Installing Skills Safely
Installing a skill isn't like flipping on a harmless feature. It's closer to approving software.
Skills can have real access, real permissions, and real consequences. If your agent is going to install something that changes what it can do, the right mental model is software supply chain, not convenience setting. This isn't paranoia — it's basic operational hygiene.
The safe workflow is simple enough to remember.
Start from a filtered source. A broad marketplace is useful for discovery but it's not a recommendation. Safer starting points — curated lists that have already done some filtering — exist for a reason. They narrow the field before you begin evaluating.
Tell your agent to inspect the skill. What does it actually do? What access does it need? Does the author and source make sense? Is it asking for more than the job requires? This is where your agent does the first layer of practical skepticism.
Use the dedicated vetting step.

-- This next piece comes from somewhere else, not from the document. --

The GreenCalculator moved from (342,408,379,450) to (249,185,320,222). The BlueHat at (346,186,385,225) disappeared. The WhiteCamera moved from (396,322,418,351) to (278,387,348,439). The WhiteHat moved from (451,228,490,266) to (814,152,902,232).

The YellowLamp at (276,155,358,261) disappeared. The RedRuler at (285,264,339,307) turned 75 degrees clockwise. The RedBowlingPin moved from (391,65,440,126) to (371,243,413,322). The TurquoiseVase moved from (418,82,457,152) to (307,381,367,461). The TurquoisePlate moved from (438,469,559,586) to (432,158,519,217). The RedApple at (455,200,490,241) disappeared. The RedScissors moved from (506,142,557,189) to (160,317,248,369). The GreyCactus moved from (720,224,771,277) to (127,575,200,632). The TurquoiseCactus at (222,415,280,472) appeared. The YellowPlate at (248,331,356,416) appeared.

The point of this final pass is to inspect actual code and permissions with a sharper lens before anything gets installed. Not vibes — a real check.

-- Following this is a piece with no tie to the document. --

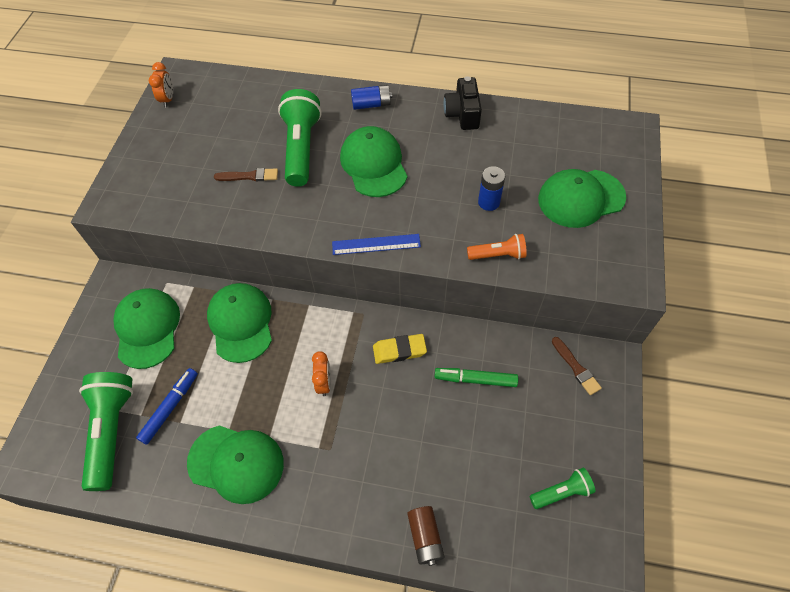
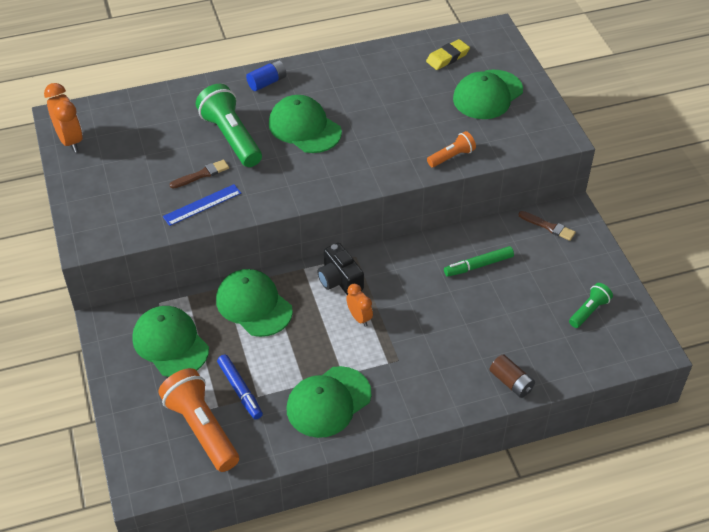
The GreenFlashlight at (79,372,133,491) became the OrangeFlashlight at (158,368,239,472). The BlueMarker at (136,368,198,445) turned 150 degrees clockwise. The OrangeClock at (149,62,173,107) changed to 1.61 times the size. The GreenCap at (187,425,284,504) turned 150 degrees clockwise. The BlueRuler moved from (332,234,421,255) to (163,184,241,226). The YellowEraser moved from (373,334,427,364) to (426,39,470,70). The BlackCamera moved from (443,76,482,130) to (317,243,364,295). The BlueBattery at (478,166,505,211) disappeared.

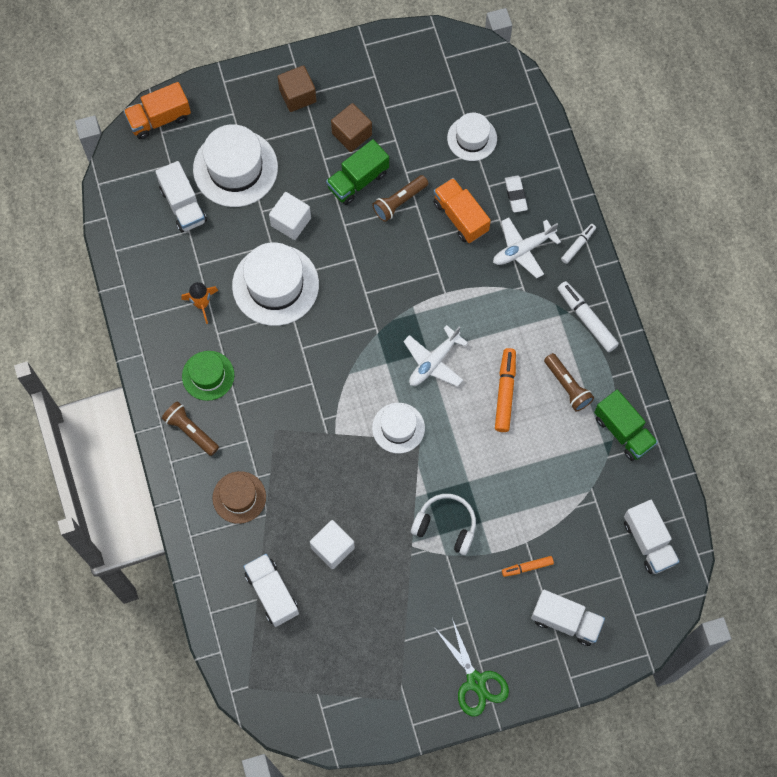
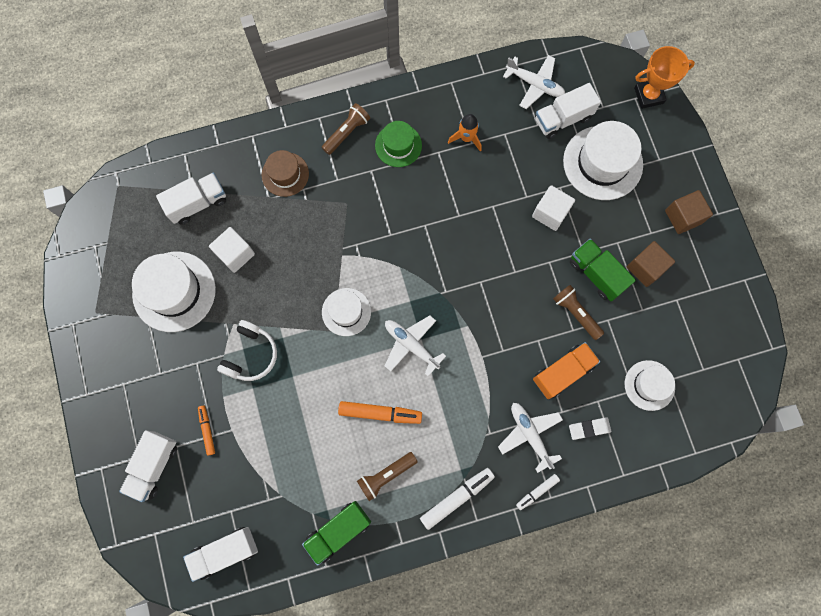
The OrangeTruck at (123,82,191,139) was replaced by the OrangeTrophy at (634,46,695,109). The WhiteHat moved from (232,242,319,326) to (132,252,216,332). The GreenScissors at (435,618,509,717) disappeared. The WhiteMarker at (561,224,596,264) turned 105 degrees clockwise. The WhitePlane at (503,55,565,109) appeared.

Only after those three steps should installation happen.
Why be this careful? Because the easy mistake isn't always an obviously bad tool. Sometimes it's a confusingly similar one.
One of the most useful cautionary examples in the whole system: two skills can share nearly the same name while coming from different authors and doing very different things. If someone picks based on surface similarity instead of checking the source and reviewing what it actually does, they can end up installing the wrong thing entirely. You don't need a dramatic attack story to justify caution. A mundane wrong-author install is enough.

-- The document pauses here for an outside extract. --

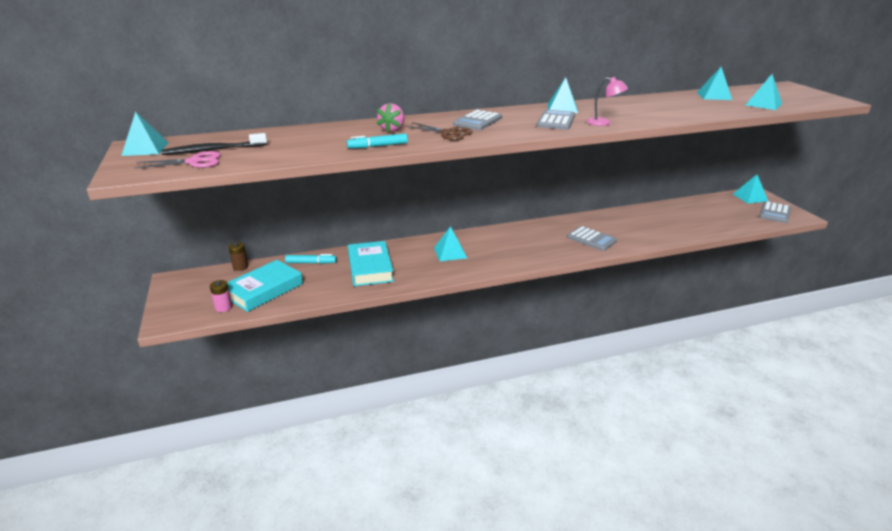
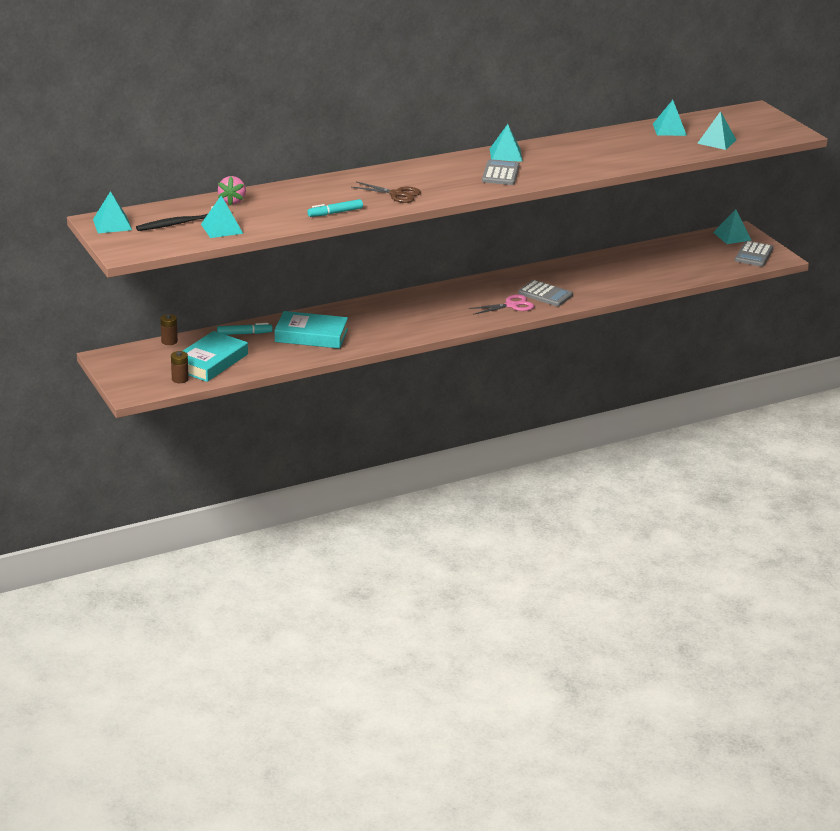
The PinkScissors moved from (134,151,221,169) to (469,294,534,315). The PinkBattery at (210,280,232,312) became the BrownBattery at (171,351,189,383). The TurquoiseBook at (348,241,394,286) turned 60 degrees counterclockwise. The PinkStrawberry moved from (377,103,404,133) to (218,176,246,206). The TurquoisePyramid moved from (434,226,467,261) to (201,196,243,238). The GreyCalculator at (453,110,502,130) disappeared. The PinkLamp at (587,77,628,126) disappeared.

This is why the right request to your agent isn't "can you just install this?" It's "please vet and install this skill." That small difference signals that the install is an approval process, not an impulse purchase.
You don't need to become the code reviewer yourself. Your role is to insist on the process. Your agent does the inspection and only proceeds when the result is clean enough to trust.
Broad marketplace for discovery. Curated source for a safer shortlist. Agent review for common-sense inspection. Dedicated vetting for the final technical check. Then install.
That may sound slower than clicking yes and moving on. Good. Speed isn't the point here. The point is to avoid importing risk just because a capability sounds useful in the moment. Handled well, skills become an advantage. The team gets new capability, and keeps the discipline that makes those capabilities worth having.